Non so quanti lettori abbiano avuto la ‘fortuna' di trovarsi in un bar di provincia la domenica pomeriggio quando, tra le 18 e le 19, la Rai trasmette 90° minuto. La storica trasmissione propone interviste e sintesi dell'intero turno di campionato a pochi minuti dalla fine delle partite.

Mi ricordo di quando ero bambino. Il salone con la tv si riempiva di gente che si disponeva in piedi dietro a chi era già seduto. Questi a loro volta, abbandonate le carte da gioco, ruotavano con le sedie in direzione dello schermo come girasoli al sole. Un fenomeno naturale che si ripeteva una volta alla settimana (negli anni per la verità lo spettacolo calcistico ha aumentato la sua frequenza, e forse per questo diminuito il suo calore...). Ancora oggi i bambini si intrufolano tra le gambe degli astanti. Tollerati per la loro altezza, si dispongono in cerchio davanti a tutti, sotto il televisore, i musi all'insù e le tempie sudate per aver fino a quel momento cercato di emulare i campioni della loro squadra in rettangoli di gioco arrangiati pochi metri più fuori.
Un religioso silenzio (d'altronde in Italia si parla di ‘fede calcistica') pervade la stanza fino alle prime immagini, quando le ingiurie si scatenano contro arbitri, avversari e persino giocatori della propria squadra (l'errore dei nostri idoli ci aiuta ad eclissare le nostre colpe quotidiane), elevando le icone pagane del calcio giocato al livello dei Santi, i più gettonati durante il resto della giornata.

Tutti, senza distinzione di età, hanno riconosciuta la democratica dignità di dire la loro. Ricordo la prima volta che mi sentii adulto: discutevo animatamente su un gol di Cuccureddu con un signore dietro di me. Avevo 7 anni.

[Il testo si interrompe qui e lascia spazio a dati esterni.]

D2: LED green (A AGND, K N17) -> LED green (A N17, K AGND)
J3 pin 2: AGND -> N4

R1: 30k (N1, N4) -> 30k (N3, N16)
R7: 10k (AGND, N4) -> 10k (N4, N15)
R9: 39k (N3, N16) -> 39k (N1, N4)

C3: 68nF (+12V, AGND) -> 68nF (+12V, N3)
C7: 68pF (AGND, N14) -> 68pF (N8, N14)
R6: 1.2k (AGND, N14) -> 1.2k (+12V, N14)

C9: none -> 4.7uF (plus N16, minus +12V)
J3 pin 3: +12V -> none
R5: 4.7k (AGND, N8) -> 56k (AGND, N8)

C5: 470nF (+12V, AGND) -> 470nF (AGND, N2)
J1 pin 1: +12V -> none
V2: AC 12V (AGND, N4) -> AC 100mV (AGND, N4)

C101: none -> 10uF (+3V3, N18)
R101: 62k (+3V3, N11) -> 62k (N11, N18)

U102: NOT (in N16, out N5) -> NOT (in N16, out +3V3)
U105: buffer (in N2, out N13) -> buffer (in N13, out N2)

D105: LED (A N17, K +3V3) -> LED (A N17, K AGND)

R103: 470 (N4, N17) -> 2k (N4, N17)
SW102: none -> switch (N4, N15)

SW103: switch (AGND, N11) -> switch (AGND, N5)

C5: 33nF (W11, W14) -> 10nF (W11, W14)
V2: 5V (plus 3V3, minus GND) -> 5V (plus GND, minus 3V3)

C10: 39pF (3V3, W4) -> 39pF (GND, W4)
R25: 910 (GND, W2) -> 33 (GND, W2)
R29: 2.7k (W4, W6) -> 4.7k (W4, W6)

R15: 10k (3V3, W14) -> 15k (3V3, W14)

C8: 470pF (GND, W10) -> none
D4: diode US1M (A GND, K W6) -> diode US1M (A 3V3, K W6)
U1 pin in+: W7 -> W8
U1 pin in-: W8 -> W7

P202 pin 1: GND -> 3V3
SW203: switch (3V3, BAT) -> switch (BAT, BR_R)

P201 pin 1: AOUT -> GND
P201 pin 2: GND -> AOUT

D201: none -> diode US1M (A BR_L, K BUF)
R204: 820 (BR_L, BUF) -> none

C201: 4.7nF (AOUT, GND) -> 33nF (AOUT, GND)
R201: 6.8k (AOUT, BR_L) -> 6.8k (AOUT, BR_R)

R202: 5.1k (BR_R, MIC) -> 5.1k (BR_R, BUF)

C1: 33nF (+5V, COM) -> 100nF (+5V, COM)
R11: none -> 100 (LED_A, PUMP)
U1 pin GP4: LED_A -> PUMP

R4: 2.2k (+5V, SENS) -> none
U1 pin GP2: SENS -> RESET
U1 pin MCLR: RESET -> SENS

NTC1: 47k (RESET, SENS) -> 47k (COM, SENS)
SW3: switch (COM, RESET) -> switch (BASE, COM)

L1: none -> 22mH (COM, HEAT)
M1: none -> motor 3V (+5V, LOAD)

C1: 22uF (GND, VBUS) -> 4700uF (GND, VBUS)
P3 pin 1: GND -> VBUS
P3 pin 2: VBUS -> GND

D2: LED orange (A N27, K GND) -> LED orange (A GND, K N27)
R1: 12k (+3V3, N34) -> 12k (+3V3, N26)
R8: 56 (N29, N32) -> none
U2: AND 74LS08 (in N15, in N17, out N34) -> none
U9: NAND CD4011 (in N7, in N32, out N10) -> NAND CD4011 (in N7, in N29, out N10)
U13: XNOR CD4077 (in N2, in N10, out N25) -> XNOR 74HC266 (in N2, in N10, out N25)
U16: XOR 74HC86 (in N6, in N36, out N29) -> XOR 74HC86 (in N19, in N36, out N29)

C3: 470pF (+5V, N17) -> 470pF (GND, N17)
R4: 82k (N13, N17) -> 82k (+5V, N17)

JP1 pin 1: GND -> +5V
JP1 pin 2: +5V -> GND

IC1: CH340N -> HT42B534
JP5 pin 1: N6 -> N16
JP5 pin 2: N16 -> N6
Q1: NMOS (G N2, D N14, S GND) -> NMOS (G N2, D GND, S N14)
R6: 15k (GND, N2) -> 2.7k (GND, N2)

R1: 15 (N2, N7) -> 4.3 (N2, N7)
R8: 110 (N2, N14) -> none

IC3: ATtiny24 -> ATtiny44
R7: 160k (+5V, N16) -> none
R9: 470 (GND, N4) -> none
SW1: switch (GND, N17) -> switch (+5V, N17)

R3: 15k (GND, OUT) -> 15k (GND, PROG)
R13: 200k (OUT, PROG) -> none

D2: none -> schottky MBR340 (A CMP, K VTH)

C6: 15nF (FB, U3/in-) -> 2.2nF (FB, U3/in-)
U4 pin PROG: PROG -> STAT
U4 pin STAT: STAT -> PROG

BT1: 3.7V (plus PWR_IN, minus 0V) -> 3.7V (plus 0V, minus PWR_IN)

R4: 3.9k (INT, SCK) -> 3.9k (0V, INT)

Lui circa 70.

Tutto accade contemporaneamente: un commento tecnico, un'invettiva, un suggerimento tattico, una soluzione alternativa... Un baccano che è l'apoteosi del manuale del calcio.

L'importante non è prevalere sugli altri (ci sarà sempre un tifoso della stessa squadra che ci darà ragione), ma la sensazione di avere voce in capitolo nel consesso di esperti convenuto nel luogo in cui il calcio si gioca senza pallone.

Perché in Italia siamo 60.000.000 di allenatori e il bar è la nostra Coverciano.